Prior to Saturday’s performance, Guo Rui, co-creator, choreographer, and performer, briefly spoke to the Post. He highlighted the contradiction he often faces as an artiste between “we” and “I”, noting, “When I was studying in the mainland, the concept of wholeness always took precedence over individuality. This aligns with Chinese philosophy and extends to the cultural and artistic world as well. However, when I studied in the Western world, the mindset shifted, and individuality was emphasised. This experience led me to contemplate how individuality and group identity intertwine on stage.”

During the performance, Guo shared insights about his past with the audience. He revealed that in Chinese ethnic dance, each dancer’s sole responsibility is to fulfil the requirements of the choreography. Every movement and even the slightest smile on their face must be precise to convey a specific mood designated by the director or dance teacher. Guo said, “The only freedom I knew of was during warm-ups, where I could at least choose the exercises to stretch my body.”

Studying in the West, Guo was shocked by the emphasis placed on individuality, almost to an excessive extent. These contrasting experiences prompted him to ponder how aesthetics and ideologies, influenced by diverse backgrounds, can come together and collaborate.

Throughout the performance, dancers took turns in exploring related themes. The concept of choice is a major theme, as it reflects the freedom possessed by the artistes. They first explain their thoughts and backgrounds and then use their bodies to convey their meanings and challenges.
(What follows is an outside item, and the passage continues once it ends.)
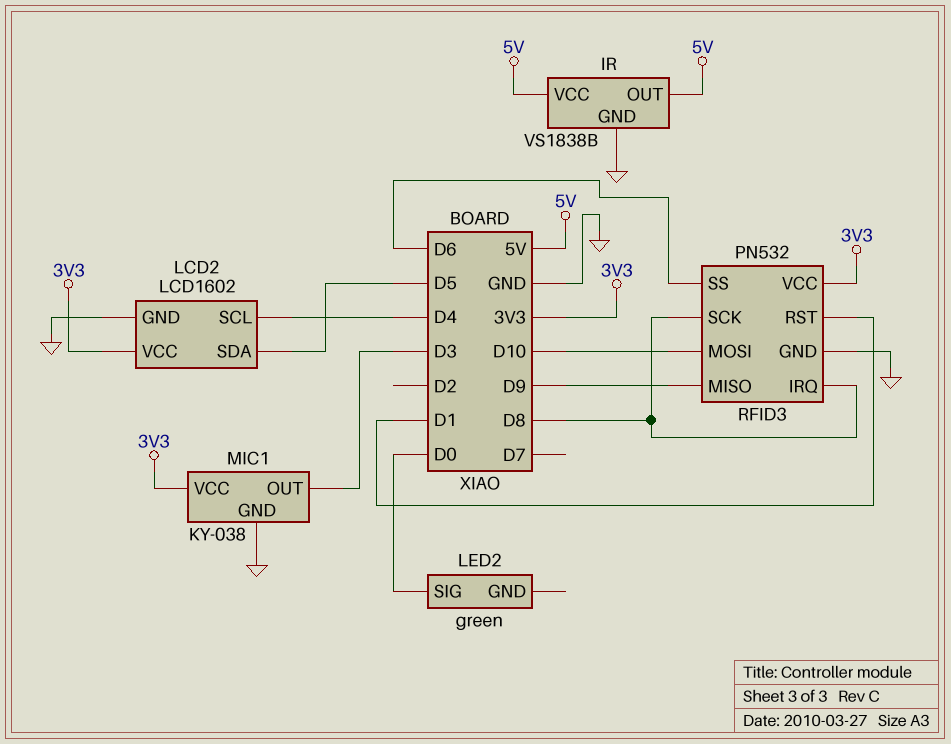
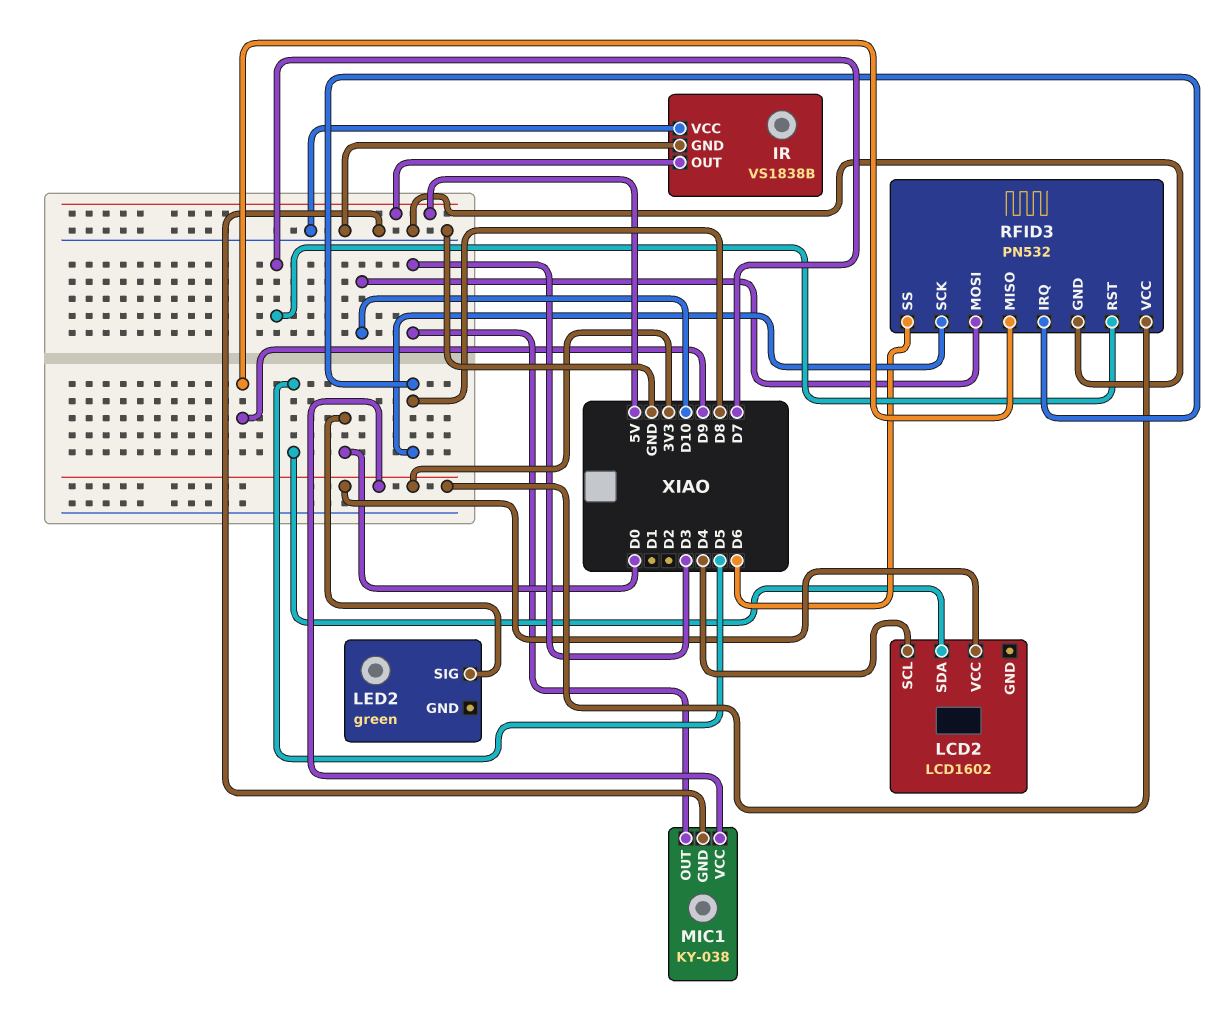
IR pin VCC: 5V -> GND
LCD2 pin GND: GND -> none
RFID3 pin RST: D1 -> D7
The climax of the performance occurred when Guo Rui, leading the other dancers, employed facial expressions – a hallmark of Chinese ethnic dance –during a performance. This created an intriguing dynamic between artistes with distinct backgrounds, demonstrating that identity, aesthetics, personality, and group dynamics do not always conflict but can coexist harmoniously between “we” and “I”.

Another intriguing aspect of the performance was the breaking of the division between onstage and offstage. The performers engaged in improvised dance moves within the room, surrounding the audience. They suddenly sat down and had conversations with the audience before rising to continue dancing, emphasising that there is no strict separation between their daily life activity like that of a conversation and their performance.

The section concluded with a Chinese dance performed by local dancer Cynthia. She invited individual members of the audience to sit on the ground while she danced around them. The other performers began to hum in a temple-like harmony, creating a sense of ritual.

一起PLAY” is not only creative and boundary-breaking but, more significantly, it raises questions or presents new questions for the path of contemporary performers to explore.

Local dancer Cynthia performs a Chinese dance while other performers humming  in the background.

Guo Rui (centre) and other artistes perform a Chinese ethnic dance, emphasising facial expressions.

Co-creator, choreographer and performer Guo Rui speaks to the audience about his artistic life and experience. – Photos: William Chan

Four artistes perform a puppet dance at T Theatre.

The artistes mimick plants during Saturday’s performance at T Theatre.